As to the content of Sibley's guide, there is none better. His illustrations are outstanding, and descriptions are just wonderful. He describes ranges, eating habits, whether the bird tends to be solitary or fly in groups (flocks), nesting, coloration, etc. Best of all, I really like how he shows the bird in a multitude of positions, from standing to flight, so that if you saw a glint of the bird in a different point of view, you can still identify it using this guide. Top ratings.

the best guide I've used5
I own Sibley's larger guide, his "birding basics", and his guide to behaviour. I adore his plain, honest writing style, and his amateur-scientific approach. Not to say that Sibley, one of the big shots in the birding world, is an amateur -- just that he knows what the serious student needs and wants.

His paintings are amazingly accurate (and beautiful -- I wish you could buy offsets.) I've made tentative identifications (later more solidly confirmed) just based on, say, the density of stippling or the exact extent of a faint color wash. Even in the small-size guide, he includes helpful "in flight" sketches, notations about wing motion, and anything else that might be helpful.
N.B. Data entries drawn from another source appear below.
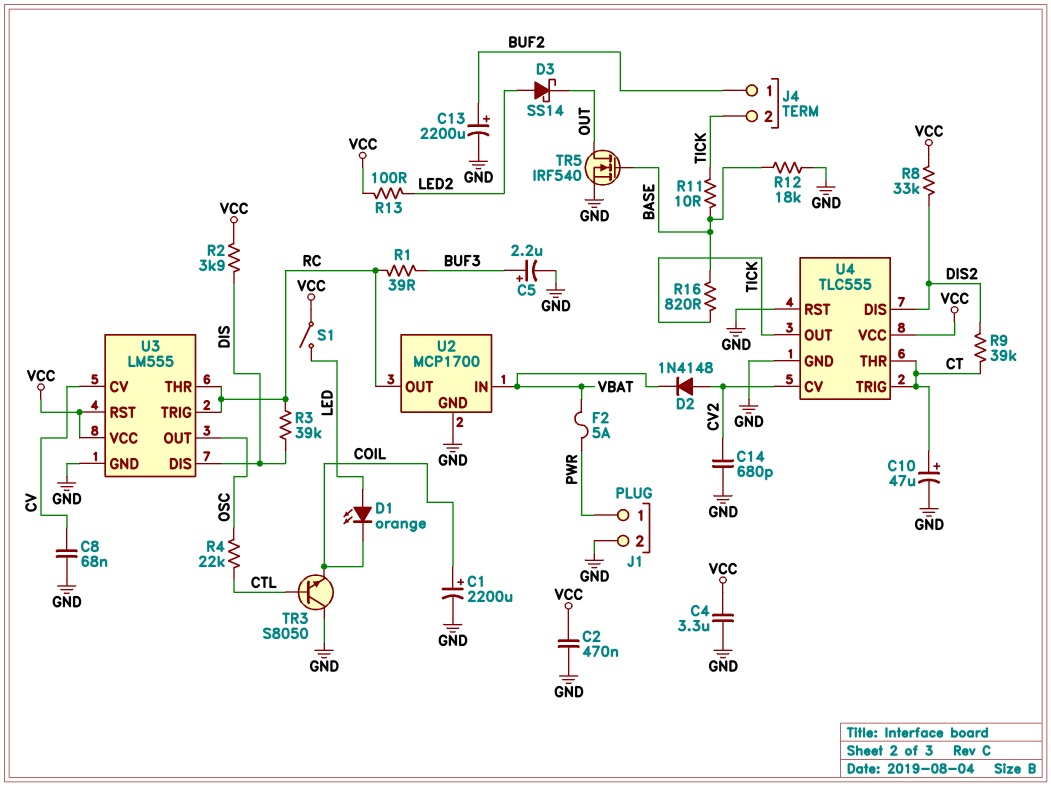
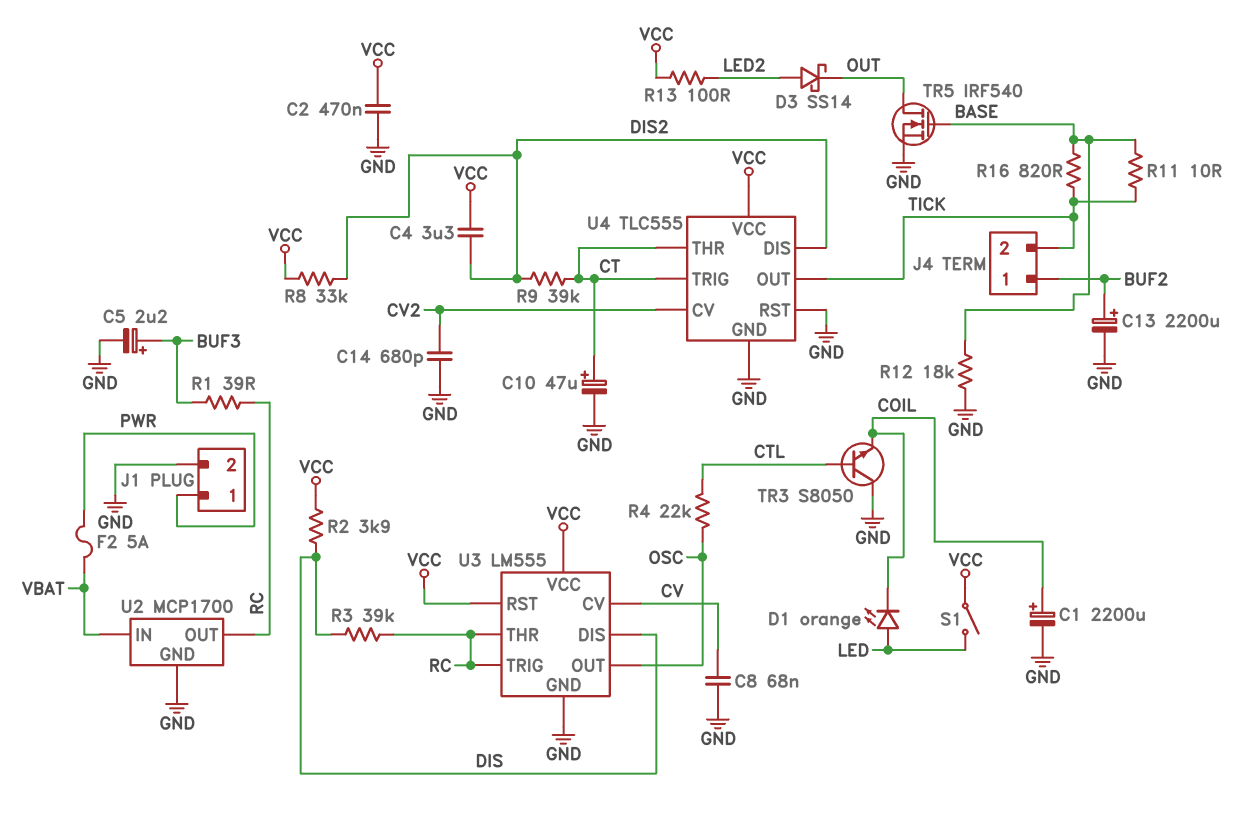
C4: 3.3uF (GND, VCC) -> 3.3uF (DIS2, VCC)
D2: diode 1N4148 (A CV2, K VBAT) -> none

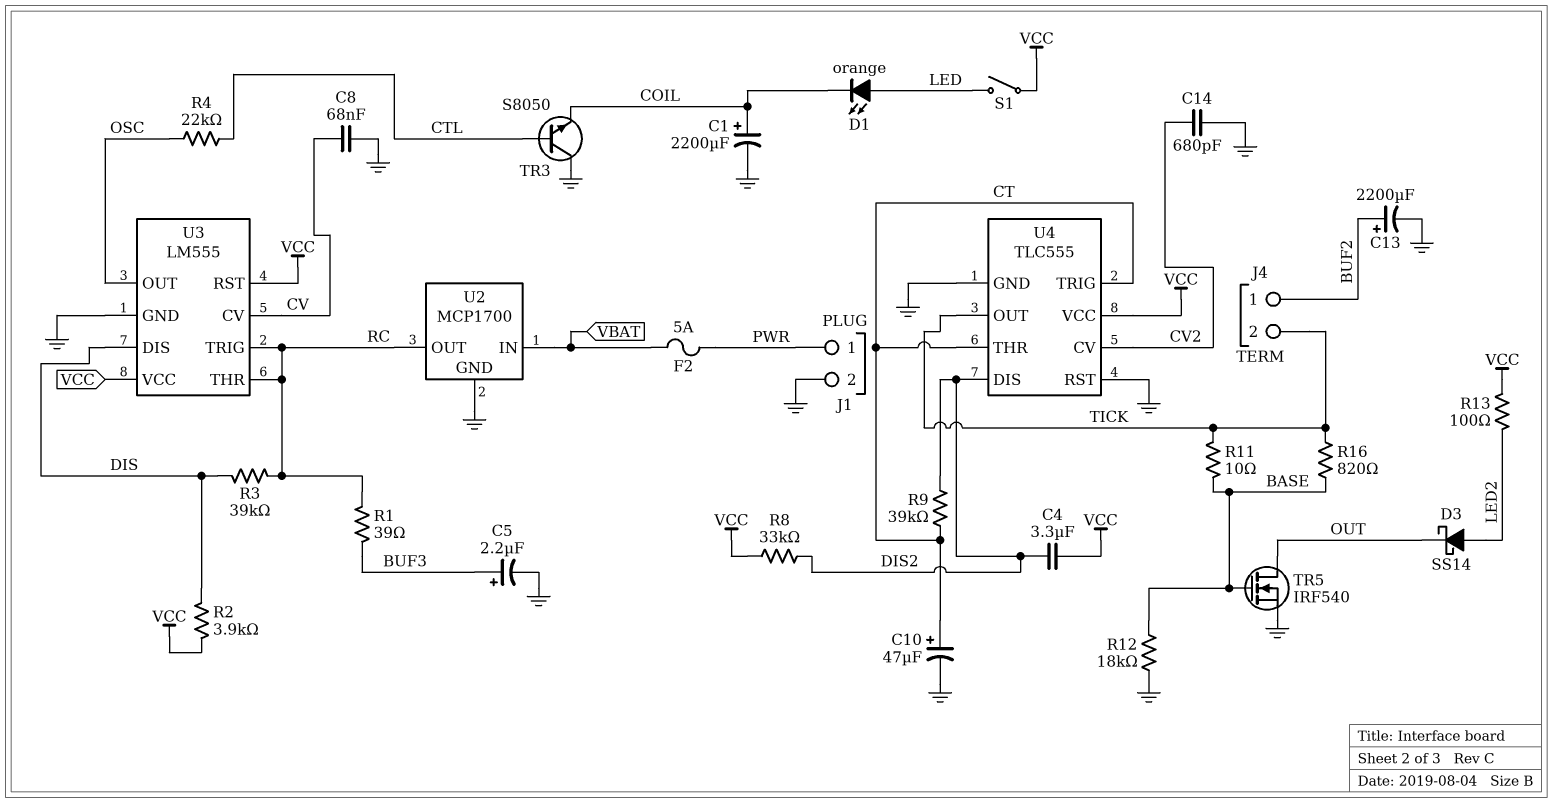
C2: 470nF (GND, VCC) -> none

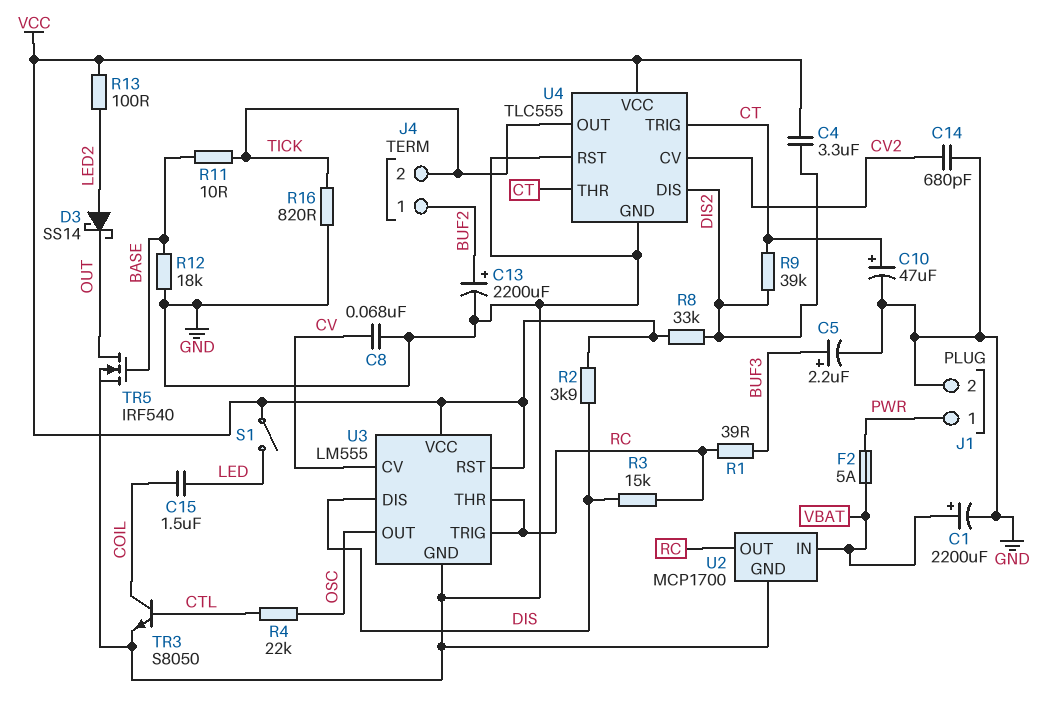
C1: 2200uF (plus COIL, minus GND) -> 2200uF (plus VBAT, minus GND)
C15: none -> 1.5uF (COIL, LED)
D1: LED orange (A LED, K COIL) -> none
R3: 39k (DIS, RC) -> 15k (DIS, RC)
R16: 820 (BASE, TICK) -> 820 (GND, TICK)
TR3: NPN S8050 (B CTL, C GND, E COIL) -> NPN S8050 (B CTL, C COIL, E GND)

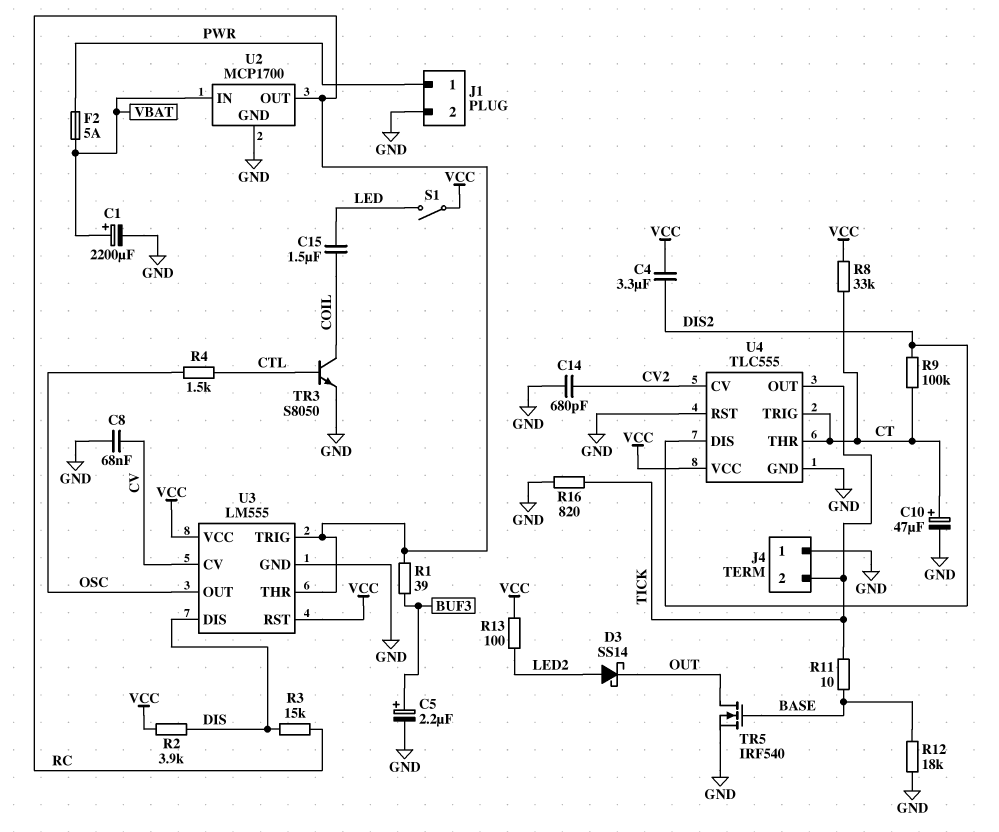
C13: 2200uF (plus BUF2, minus GND) -> none
J4 pin 1: BUF2 -> GND
R4: 22k (CTL, OSC) -> 1.5k (CTL, OSC)
R8: 33k (DIS2, VCC) -> 33k (CT, VCC)
R9: 39k (CT, DIS2) -> 100k (CT, DIS2)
His notations next to each species are fantastic. In addition to voice, they cover some identification problems (easily confused species, variable plumage, marks that are appear obvious in pictures but are hard to see in the field), some remarks on habitat and behaviour (especially when it helps identification), and some hints for identification that you might not pick up on at first. Subspecies and crossovers are depicted when necessary.

There are a lot of field guides that rely on photographs; Sibley's work will instantly convert you to drawings. They present the "idealized" bird; you can compare your rugged, flea-bitten specimen to the text and learn a lot more than just its name.

As a scientist myself, I appriciate Sibley's cautious approach to identification, as well as his ability to quickly synthesise what is know about a population even when it doesn't admit of a quick one-liner. Sibley jumps right in and uses the ornithological terms for plumage patterns; I would have appriciated having the non-passerines diagrammed on the back inside cover (instead of in his excellent introduction, and in place of a rather superfluous map of North America) for easier reference, but that's a minor quibble.

This is not a guide you easily outgrow. My one last complaint is that the pages and binding are a little stiff and seem to have resisted "thumbing in" even after many months of use!